Before the event even starts, a quick glance at the number of metal t-shirts and leather jackets in the audience reveals this is not your typical Edinburgh International Book Festival event. Then again, Iron Maiden singer and metal legend Bruce Dickinson is not your typical Book Festival guest, either.

Tonight, he is here to discuss his autobiography What Does This Button Do?, with chairperson Olaf Furniss. The crowd are certainly geared up for the event as Dickinson enters the main Baillie Gifford Theatre to prolonged and rapturous applause, to the point that Dickinson jokes he can hardly think up on stage with all the din.

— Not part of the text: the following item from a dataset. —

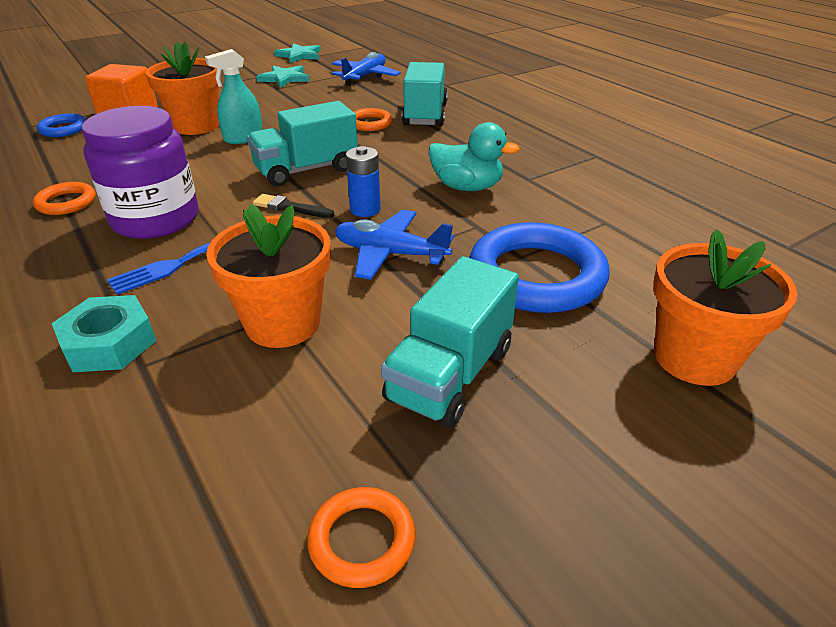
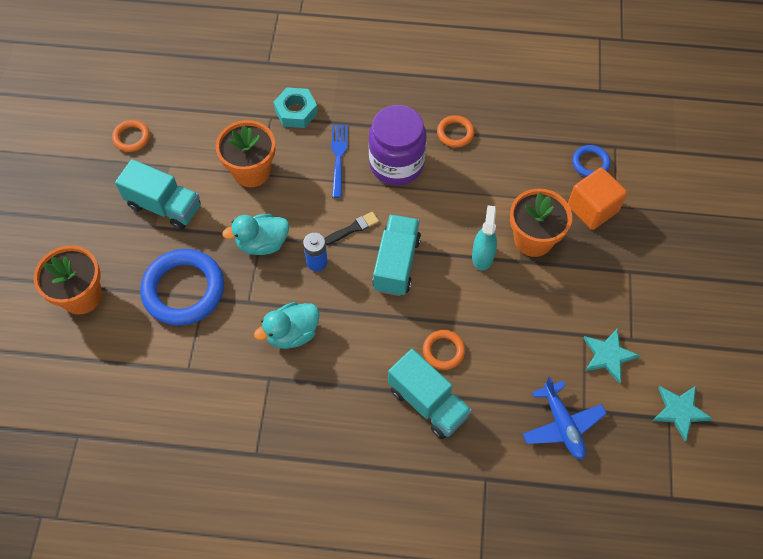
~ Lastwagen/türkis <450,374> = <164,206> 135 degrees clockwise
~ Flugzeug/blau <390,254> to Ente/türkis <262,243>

After the applause dies down, we open with how the book came into being. We learn that Dickinson was initially leery about writing an autobiography, but decided to do so after overcoming throat cancer – a subject he touches on again near the end, but first Furniss probes about the writing process. As it turns out, Dickinson (somewhat unusually) hand-wrote the entire manuscript, after which Dickinson amusingly describes the difficulty Harper Collins had getting someone to transcribe his handwriting.

Furniss then skips back to the beginning by asking Dickinson about his schooldays, which he colourfully recalls. Particularly funny is his tale of how he got kicked out of school for pissing in his headmaster’s lunch. During this section, we have a sudden power failure where all the lights and microphones cut out, which is made funnier by it happening directly after Dickinson made a Jimmy Saville gag. Thankfully this only lasts a couple of minutes before the Book Festival staff has everything up and running again.

The only other difficulty the event has is occasionally Dickinson and Host Furniss being drowned out by the fireworks from the Tattoo. Despite these issues, Dickinson remains unflappable throughout.

After his schooldays, Dickinson talks about how he got into music and his first band Samson. He also reads out a very funny embarrassing story from the book, one of several readings he does, describing his first meeting with one of his then heroes Ian Gillan. Somewhat oddly, it is only towards the end that we get a lot of Maiden stuff, although it is fair to say Maiden’s career is better documented than previous talking points. Dickinson does, however, tell us how he came to join the band and reads another funny passage of the book about him and Steve Harris competing for the front of the stage in the early days.

The event ends up overrunning by fifteen minutes, but Dickinson is a natural raconteur and you can tell those in attendance would have happily listened to him all night. The only minor disappointment for people being that there was no room for audience questions, but that does little to dampen this entertaining event.